The new secondary suites bylaw aligns with updated regulations through the BC Building Code and opens up the scope of secondary suites in single family residential homes, side by side duplexes and townhouses.
Previously, secondary suites were only allowed in a few select zoning designations throughout the city such as Rivers Crossing or Wildstone, among a few select others.
Addressing and managing illegal suites was a significant issue identified by staff, according to a city report. The city will be able to track legal secondary suites, but doesn’t have an inventory of illegal suites. Currently, illegal suites are managed and enforced through a complaints-based process, however, emphasis on enforcement is geared towards making suites compliant with regulations.
“I think the basis of this bylaw, secondary suites, the number one factor in my concern is that there’s a lot of suites out there and I wanted to make sure any suites that are, or going forward, any suites are up to code and giving our residents, and the people renting them, comfort in the fact that they’re legal,” said Mayor Lee Pratt.
”..I know there’s suites out there that are illegal and are going to continue to be illegal, but going forward, I think we’ve seen a number of people coming forward with getting certification and I think that’s a good sign so I’m definitely in support of this.”
While the vote to pass third reading and adoption was nearly unanimous, Coun. John Hudak was opposed after hearing feedback from a local resident during a public hearing before the meeting, and requested the matter be delayed until staff had the opportunity to review the issues raised.
Some of those issues raised specific to the bylaw included removing a requirement for owner occupancy and submission of a statutory declaration, the wide scope of permitting secondary suites in all single family residential zoning designations, and secondary suite occupancy rates.
However, staff noted that the bylaw aligns with regulations contained in the BC Building Code, while also pointing out that a secondary suites bylaw governs permitted land uses and not users.

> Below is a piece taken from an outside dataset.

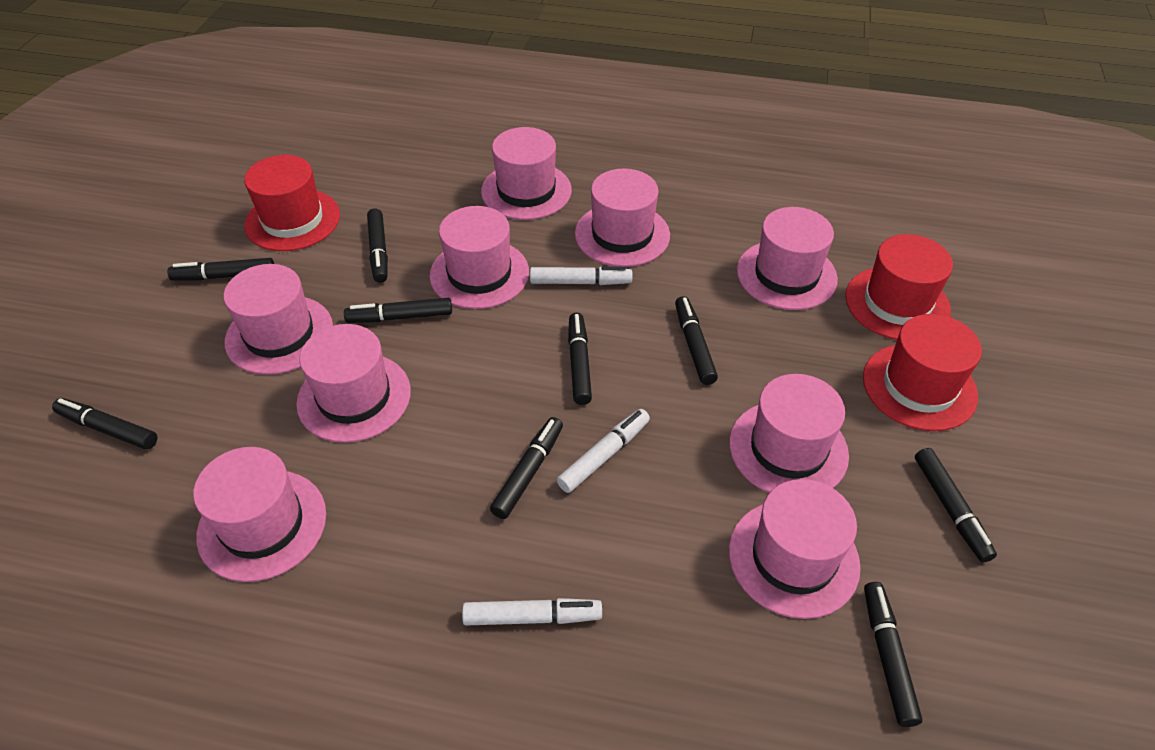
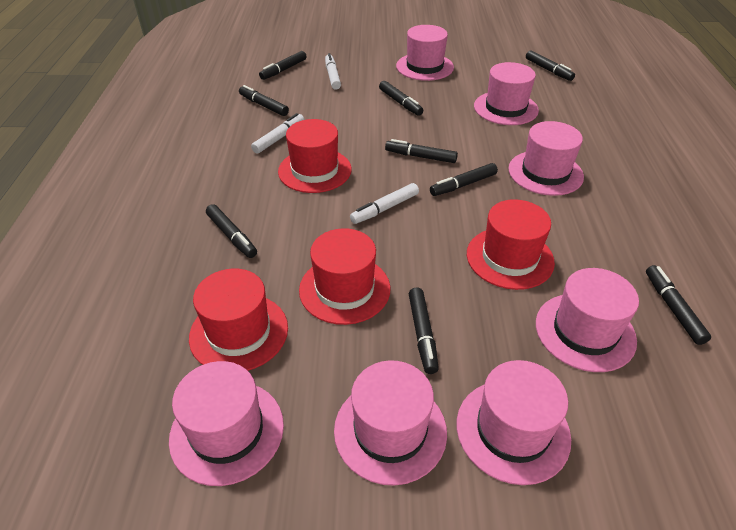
pink hat: 9 -> 7
red hat: 3 -> 4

The example of a tenant living in a secondary suite of a homeowner who works shift work out of town was raised. In that particular case, the removal of the statuary declaration from the new bylaw was necessary, because it would essentially make it illegal for a tenant to live in the secondary suite while the homeowner is away from the residence on shift work.
Staff also noted that there are regulations within the BC Building Code that only allow for two people in a bedroom.

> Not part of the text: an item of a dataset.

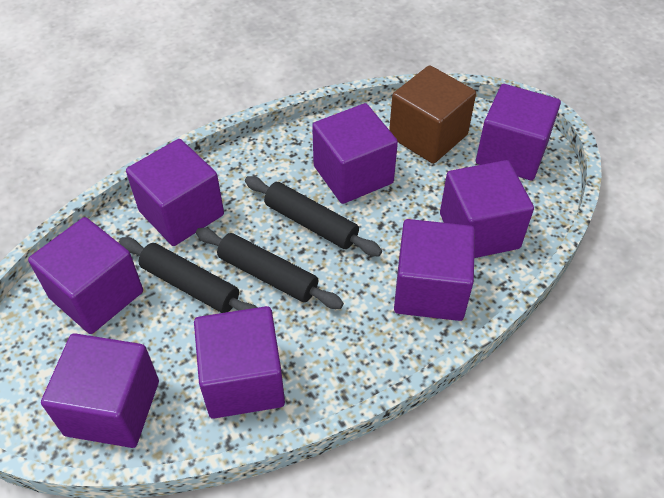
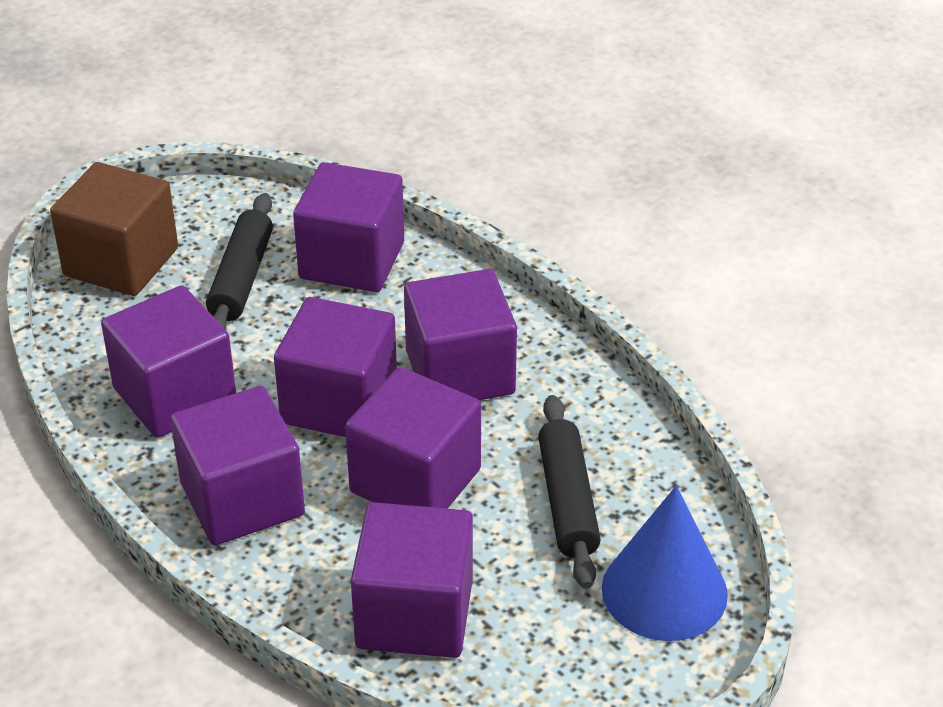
black rolling pin: 3 -> 2
blue cone: 0 -> 1
purple cube: 8 -> 7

“We’re following the BC Building Code with the regulations that were put in place,” said Rob Veg, a city planner. “That’s what it [bylaw] was modelled off of, as well as some other communities and I think, from a staff perspective, it’s pretty standard across the board with what we’re proposing here.”
Much of the work around the secondary suites bylaw to date has focused on establishing a municipal regulatory framework, while policies for implementation will be forthcoming over the next few months.